Boolean Values
The Boolean values in Python are True and False, typically used to control if-statements and while-loops.
Boolean And Or Not
The Python "bool" type (short for "boolean") has only two values - True and False.
Expressions yielding a bool value like a > 10, can be combined with and or not, like following (printing 'yay' if a is in the range 0..100 inclusive):
if a >= 0 and a <= 100:
print('yay')
Python is unique in using the plain words like "and" for this. many languages use "&&" for and, "||" for or.
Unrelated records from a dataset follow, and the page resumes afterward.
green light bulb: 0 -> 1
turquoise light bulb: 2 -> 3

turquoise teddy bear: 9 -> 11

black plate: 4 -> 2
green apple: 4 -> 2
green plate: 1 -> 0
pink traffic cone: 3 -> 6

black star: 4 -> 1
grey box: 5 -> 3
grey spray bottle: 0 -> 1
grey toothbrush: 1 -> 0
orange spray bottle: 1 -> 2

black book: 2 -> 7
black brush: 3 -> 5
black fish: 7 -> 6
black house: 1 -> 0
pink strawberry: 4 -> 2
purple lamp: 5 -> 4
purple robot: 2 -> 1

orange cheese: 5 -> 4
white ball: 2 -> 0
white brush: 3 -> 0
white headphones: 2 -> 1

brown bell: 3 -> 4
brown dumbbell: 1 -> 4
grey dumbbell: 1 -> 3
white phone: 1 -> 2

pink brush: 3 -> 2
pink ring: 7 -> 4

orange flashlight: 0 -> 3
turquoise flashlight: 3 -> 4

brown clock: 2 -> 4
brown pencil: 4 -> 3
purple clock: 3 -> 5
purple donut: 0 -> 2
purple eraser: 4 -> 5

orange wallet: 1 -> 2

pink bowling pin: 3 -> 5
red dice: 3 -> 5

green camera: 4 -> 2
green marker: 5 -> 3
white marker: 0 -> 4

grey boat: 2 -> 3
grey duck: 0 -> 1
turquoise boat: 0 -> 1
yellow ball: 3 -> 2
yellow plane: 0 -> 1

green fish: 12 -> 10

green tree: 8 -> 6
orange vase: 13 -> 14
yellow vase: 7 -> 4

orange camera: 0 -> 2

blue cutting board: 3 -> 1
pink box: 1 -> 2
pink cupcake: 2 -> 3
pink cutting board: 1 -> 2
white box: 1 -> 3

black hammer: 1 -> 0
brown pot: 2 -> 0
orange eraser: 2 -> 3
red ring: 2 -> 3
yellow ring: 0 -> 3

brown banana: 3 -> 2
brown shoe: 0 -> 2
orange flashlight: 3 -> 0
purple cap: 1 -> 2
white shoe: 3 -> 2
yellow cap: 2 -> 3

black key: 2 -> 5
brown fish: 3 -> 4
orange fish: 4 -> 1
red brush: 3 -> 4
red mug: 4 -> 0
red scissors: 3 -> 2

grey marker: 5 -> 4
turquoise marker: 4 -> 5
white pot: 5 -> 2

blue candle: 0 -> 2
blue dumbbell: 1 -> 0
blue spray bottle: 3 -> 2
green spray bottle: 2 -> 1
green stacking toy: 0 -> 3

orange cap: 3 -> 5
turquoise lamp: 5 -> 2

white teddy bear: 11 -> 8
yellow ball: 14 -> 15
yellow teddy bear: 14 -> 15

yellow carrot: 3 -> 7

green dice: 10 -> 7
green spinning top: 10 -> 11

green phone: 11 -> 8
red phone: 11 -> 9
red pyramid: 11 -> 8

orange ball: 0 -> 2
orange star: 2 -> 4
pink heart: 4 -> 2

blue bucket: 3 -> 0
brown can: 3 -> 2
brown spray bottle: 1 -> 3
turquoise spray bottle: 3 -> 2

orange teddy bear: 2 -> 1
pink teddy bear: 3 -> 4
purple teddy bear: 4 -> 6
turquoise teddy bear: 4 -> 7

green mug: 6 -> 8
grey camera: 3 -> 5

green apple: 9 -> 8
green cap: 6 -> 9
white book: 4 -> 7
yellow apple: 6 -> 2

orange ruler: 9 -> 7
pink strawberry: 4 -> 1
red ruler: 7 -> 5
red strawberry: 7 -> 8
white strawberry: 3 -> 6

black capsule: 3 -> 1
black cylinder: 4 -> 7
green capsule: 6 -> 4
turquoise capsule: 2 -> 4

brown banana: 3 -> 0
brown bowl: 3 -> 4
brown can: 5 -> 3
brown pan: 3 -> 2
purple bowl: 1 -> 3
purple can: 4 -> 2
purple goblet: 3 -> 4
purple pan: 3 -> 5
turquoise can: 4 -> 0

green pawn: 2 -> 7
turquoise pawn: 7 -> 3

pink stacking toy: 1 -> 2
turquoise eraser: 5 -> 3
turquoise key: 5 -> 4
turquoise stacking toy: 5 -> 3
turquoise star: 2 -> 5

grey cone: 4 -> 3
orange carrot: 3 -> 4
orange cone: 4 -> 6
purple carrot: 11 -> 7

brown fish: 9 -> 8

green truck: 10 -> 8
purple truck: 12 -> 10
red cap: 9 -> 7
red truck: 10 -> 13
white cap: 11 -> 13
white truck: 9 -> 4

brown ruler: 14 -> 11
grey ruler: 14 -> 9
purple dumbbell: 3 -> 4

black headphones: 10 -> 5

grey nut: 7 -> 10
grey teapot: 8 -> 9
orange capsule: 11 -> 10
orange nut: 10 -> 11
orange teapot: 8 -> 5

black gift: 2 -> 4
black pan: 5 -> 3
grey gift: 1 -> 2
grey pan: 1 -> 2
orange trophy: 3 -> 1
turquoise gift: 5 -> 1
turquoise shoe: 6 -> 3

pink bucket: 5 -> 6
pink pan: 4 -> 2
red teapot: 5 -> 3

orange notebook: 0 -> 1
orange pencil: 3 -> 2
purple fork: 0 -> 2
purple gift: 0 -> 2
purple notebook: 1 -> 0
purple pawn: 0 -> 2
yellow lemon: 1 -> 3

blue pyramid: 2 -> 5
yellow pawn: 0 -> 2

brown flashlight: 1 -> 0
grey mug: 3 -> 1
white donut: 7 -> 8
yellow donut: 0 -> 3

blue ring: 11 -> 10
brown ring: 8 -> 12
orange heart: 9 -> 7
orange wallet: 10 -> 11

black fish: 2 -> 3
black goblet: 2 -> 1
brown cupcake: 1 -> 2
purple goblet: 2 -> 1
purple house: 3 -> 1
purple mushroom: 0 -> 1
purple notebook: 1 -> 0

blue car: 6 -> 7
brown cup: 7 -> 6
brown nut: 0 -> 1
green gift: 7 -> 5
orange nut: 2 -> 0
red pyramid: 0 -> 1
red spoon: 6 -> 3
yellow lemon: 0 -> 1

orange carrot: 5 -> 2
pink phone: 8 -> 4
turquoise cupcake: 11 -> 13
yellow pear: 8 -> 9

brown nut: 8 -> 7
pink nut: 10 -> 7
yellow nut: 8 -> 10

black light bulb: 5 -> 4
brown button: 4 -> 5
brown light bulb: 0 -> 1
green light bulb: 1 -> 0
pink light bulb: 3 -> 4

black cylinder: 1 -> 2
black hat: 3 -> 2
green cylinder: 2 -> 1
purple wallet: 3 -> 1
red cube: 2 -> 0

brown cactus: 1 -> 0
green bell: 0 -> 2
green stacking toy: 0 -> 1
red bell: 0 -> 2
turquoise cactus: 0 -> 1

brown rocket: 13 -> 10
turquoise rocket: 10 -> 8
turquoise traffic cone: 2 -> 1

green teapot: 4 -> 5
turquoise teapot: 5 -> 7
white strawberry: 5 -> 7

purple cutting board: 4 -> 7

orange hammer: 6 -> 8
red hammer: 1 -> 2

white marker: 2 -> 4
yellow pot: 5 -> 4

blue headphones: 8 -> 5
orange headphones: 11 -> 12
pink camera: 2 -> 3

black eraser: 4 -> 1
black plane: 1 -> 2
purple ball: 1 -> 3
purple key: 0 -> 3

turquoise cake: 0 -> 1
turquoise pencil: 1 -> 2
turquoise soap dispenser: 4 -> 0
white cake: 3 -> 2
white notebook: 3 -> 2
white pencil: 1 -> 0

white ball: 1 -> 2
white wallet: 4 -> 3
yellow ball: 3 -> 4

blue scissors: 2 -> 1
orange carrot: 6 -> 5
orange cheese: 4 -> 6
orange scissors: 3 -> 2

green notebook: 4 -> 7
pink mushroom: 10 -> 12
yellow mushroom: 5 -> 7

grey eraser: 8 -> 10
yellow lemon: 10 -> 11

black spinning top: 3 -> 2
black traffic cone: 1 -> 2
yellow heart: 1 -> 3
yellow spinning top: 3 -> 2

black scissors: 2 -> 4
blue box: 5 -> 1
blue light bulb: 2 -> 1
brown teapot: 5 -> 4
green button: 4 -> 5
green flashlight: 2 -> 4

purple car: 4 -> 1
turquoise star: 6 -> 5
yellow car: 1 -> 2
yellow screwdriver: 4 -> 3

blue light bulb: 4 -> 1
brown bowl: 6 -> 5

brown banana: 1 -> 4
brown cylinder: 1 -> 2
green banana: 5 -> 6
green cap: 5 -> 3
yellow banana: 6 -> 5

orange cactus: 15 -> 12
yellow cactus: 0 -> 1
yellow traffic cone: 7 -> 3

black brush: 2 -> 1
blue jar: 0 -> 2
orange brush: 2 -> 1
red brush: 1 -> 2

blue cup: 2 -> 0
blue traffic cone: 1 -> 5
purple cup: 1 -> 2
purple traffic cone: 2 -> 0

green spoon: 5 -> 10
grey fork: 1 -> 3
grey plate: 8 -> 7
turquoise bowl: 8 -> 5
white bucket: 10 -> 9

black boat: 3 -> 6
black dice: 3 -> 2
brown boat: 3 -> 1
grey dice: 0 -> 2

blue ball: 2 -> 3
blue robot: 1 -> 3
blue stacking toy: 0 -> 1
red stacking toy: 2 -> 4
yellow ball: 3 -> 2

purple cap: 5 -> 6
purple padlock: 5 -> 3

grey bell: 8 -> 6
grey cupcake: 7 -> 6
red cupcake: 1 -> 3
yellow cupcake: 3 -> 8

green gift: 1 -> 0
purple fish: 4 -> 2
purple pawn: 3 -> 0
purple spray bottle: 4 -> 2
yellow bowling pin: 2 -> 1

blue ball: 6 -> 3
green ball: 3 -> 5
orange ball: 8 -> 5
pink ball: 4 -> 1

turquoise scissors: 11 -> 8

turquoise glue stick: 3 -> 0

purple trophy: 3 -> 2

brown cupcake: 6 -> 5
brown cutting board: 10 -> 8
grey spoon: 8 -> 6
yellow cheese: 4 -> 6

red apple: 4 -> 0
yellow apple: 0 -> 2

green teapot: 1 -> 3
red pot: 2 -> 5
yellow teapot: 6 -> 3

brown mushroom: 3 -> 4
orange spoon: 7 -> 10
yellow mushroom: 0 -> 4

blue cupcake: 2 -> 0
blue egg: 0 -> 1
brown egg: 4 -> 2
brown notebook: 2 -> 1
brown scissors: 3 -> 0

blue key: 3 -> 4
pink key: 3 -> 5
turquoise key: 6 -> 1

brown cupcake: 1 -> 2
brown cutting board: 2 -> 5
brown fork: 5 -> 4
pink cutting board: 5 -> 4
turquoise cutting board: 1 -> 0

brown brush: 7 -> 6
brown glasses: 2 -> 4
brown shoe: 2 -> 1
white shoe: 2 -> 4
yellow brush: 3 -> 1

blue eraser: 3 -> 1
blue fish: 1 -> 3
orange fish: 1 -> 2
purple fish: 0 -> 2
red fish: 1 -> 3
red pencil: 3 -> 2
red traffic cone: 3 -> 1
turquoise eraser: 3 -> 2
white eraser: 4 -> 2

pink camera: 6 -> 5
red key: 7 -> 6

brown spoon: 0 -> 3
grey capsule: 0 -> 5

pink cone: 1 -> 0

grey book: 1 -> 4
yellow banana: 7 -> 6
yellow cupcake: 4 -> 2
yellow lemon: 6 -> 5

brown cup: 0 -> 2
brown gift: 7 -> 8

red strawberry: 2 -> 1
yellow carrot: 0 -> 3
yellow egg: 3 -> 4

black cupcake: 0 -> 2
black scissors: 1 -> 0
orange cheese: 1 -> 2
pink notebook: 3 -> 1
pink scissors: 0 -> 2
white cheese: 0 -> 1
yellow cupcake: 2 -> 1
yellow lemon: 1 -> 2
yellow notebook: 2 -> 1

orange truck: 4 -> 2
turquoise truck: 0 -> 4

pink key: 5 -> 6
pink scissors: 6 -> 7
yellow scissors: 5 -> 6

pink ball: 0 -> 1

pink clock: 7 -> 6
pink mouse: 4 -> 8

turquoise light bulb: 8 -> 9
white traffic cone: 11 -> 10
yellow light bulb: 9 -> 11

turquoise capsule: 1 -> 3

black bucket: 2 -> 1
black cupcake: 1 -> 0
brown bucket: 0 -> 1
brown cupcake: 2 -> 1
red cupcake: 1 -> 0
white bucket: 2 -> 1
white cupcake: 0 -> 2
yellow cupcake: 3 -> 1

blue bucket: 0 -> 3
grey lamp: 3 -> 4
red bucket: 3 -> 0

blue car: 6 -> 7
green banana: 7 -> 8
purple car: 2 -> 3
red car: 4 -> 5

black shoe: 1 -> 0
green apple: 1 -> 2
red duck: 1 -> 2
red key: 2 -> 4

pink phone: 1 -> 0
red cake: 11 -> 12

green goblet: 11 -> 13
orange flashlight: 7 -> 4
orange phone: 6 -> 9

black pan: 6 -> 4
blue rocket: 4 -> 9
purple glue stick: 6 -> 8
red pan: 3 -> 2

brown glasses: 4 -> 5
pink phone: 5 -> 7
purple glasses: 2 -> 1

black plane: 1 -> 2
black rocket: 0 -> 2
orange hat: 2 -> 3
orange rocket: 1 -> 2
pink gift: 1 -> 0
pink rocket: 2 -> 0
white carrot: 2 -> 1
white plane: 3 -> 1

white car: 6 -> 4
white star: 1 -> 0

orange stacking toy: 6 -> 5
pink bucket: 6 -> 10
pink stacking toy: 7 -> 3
a and b → True if both are True
a or b → True if one or the other or both are True
not a → Inverts True/False
Boolean Precedence
There is "precedence" between and/or/not, analogous to arithmetic precedence, where "*" has higher precedence than "+".
Precedence order: not is highest precedence, followed by and, followed by or. Mnemonic: not is like unary minus e.g. '-6', and is like * mutliplication, or is like + addition.
Q: what does the following do:
if a < 6 and b < 6 or c < 6:
The and goes first (higher precedence), so the above is equivalent to the following form with parenthesis added to show the order the comparisons are evaluated:
if (a < 6 and b < 6) or c < 6:
To force the or to go first, put in parenthesis like this:
if a < 6 and (b < 6 or c < 6):
If you are unsure, you can always add parenthesis to an expression to force the order you want.
Boolean Short-Circuit
Suppose you have an int i, and you want to check if the char at that index is alphabetic .. but only if i is valid. You can write that this way...
if i < len(s) and s[i].isalpha():...
This works because the boolean evaluation goes left to right, stopping ("short-circuiting") as soon as it can. So in the example above, if i < len(s) is False (i.e. i is large), the whole expression evaluates to False. In particular the s[i].isalpha() is not evaluated. Attempting to evaluate it would be an error, since i is too large, creating an IndexError.
Writing the i<len(s) test to the left of the s[i] in effect protects it, and this is a common programming pattern. Most computer languages use short circuiting in the their boolean expressions like this.